Though I have no qualms, I ponder over some. Never did I get a chance to love, I did like some cute stamps, but they left at the next clearance. The longest I had lived and joyously enjoyed was on continuous Govt. holidays. An idealist Gandhi stamp lay idle chatting. The orange envelope though wasn’t too friendly, was kind of matured. Postcards were more friendly, as they were open hearted, didn’t have to hide anything. I got a lot of information reading those little postcards, costing just over 15 paise then. Competition postcards though were costly, thankfully improved my general knowledge. Lovely days of yore have elapsed. Rustic innocence lost, faster lifestyles rule. Hurry is the watchword seen through the windows in front.
As years passed on letters at the same address went to Mrs. Thushara Adwaith, Greeting cards to Malu and Chinnu. And it all stopped abruptly. Once I eavesdropped on a dialogue between Keluettan and a colleague. The loving mother cum grandma shifted base to Bombay after her husband’s death. Who knows if she is alive or not? Once Adwaith too had posted a letter, I forgot to where.
As time progressed, my belly grew tighter; at times the no of letters reached the level of my red cap too. It was too difficult to get pregnant often. I don’t complain, as it was fun and joy with so many companions; infinite good news had a stamp of my service in it. The feeling was bliss and even at this age goosebumps rise in me. What is lost is more treasured. The worth of something or someone that never comes back, but still haunts our sleep is understood too late. Isn’t?

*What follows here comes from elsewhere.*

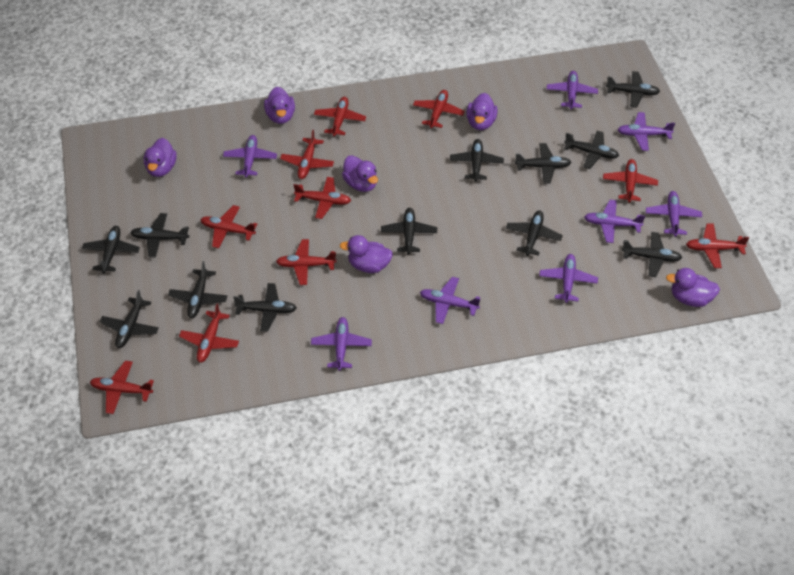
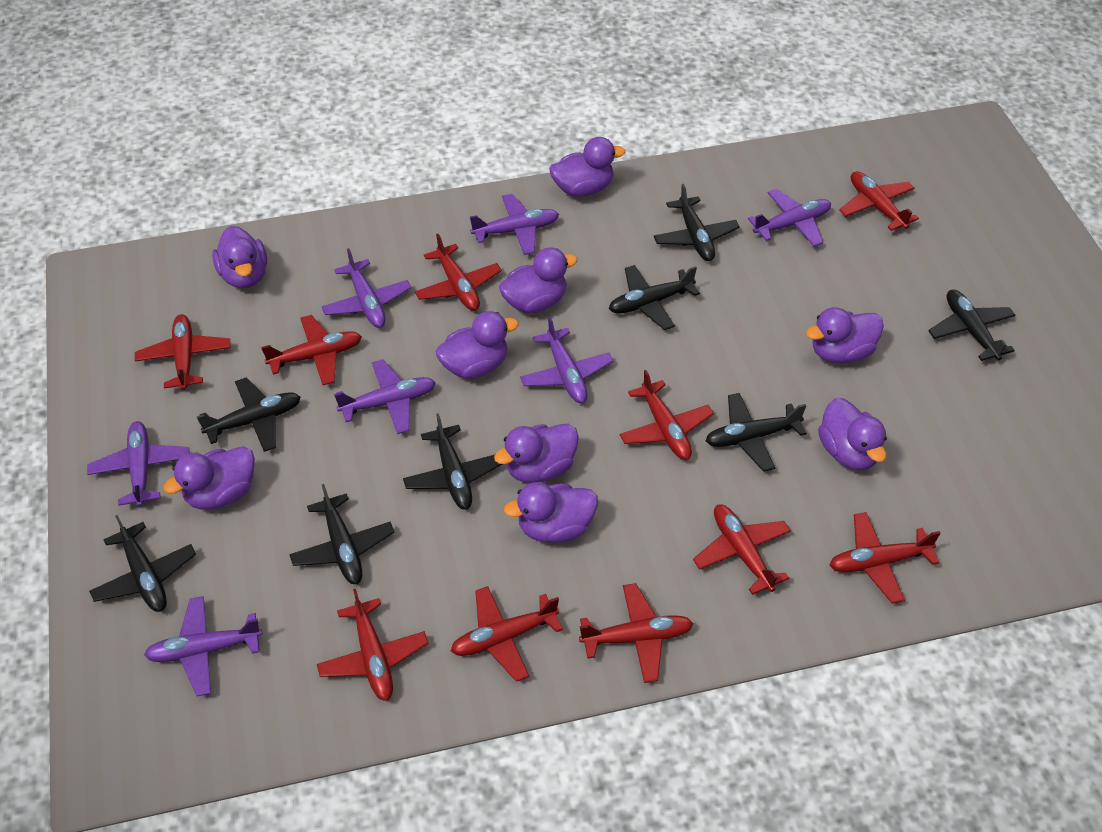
black plane: 12 -> 8
purple duck: 6 -> 9
purple plane: 8 -> 7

In front of me sits a banana seller, a vegetable vendor gives company, my vision is through my black lips, rather than my eyes. Is my name cut off the rolls by the India post too? I am saddened at the ignominy of being forgotten, but which door to knock and how? Questions knock me down in disappointment. Negativity creeps in. My concrete base seems as solid as it had been, nowadays a resting place for the hawker.

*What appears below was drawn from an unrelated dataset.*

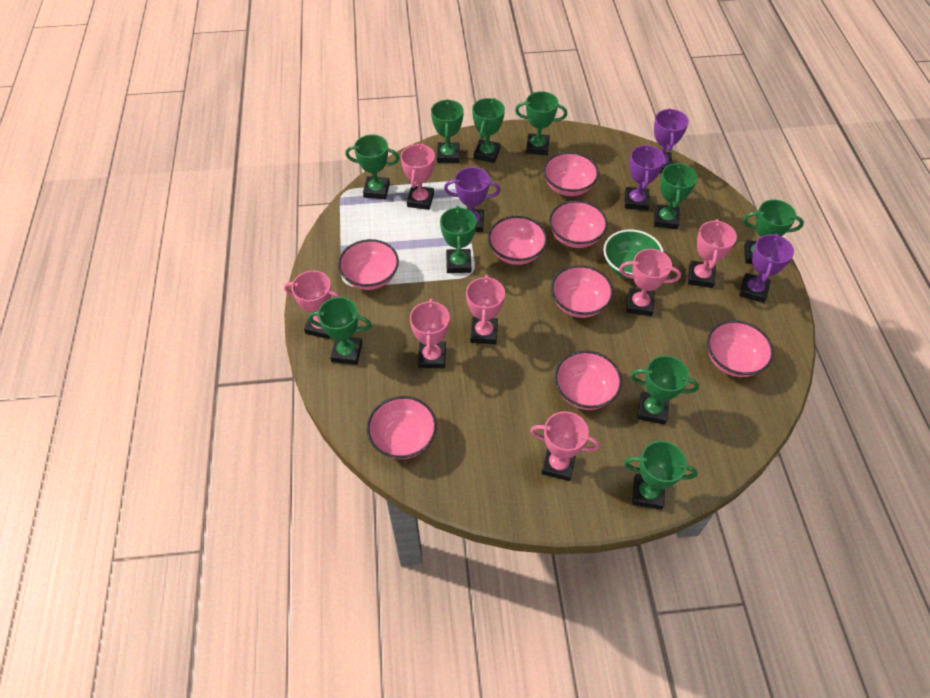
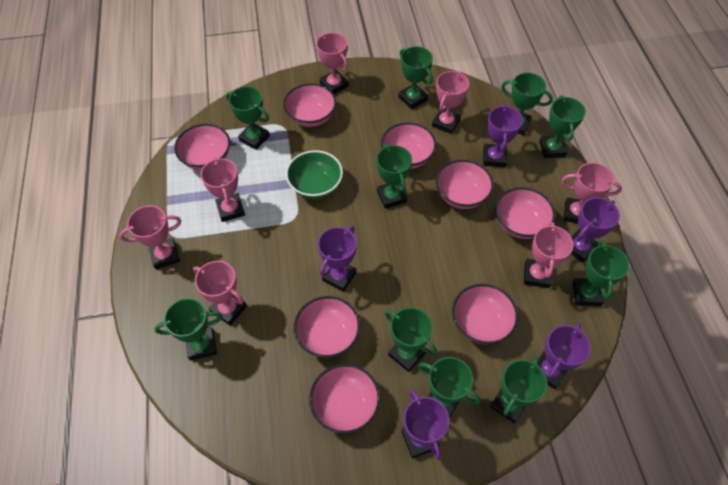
purple trophy: 4 -> 5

My dress gave away a couple of years back, initial shyness to show my skin turned to shamelessness when the whole dress ripped away at the ruthlessness of nature. Now I stand stark naked, a little insane, a lot tired, inviting death to accept my final letter. Not a stain of red remains, except for the few unfriendly drops that had crept in while getting painted. Letters are forgotten and so is letter writing.
A teenager is running towards the hawker. And she has a paper in hand. Surprise! She kissed it and dropped it in my pockets. The inland looks blank at me. No banter exchanged. No jokes shared. Quiet clarity of the hawker’s husky tone lingers. Hopefully Suresh will come. Pray this reaches on time and saves my face from further disgrace. Is it my revival? Questions still bother me. Time alone will reply.
Is something scribbled behind? My eyes are deceiving me. Faintly I decipher the words. A few little hearts in red and…

Truly yours,
malu@gmail.com,
Bengalooru.


What name is that? Bengalooru…Has my city changed too? More of those questions knock me off the cemented platforms. Am I falling? No remorse, no regrets. I have performed my duties to the best of my abilities.


The story afterwards: The inland reached on time, Malu didn’t have to send another inland. It was all E-mail and SMS from the Gen-next.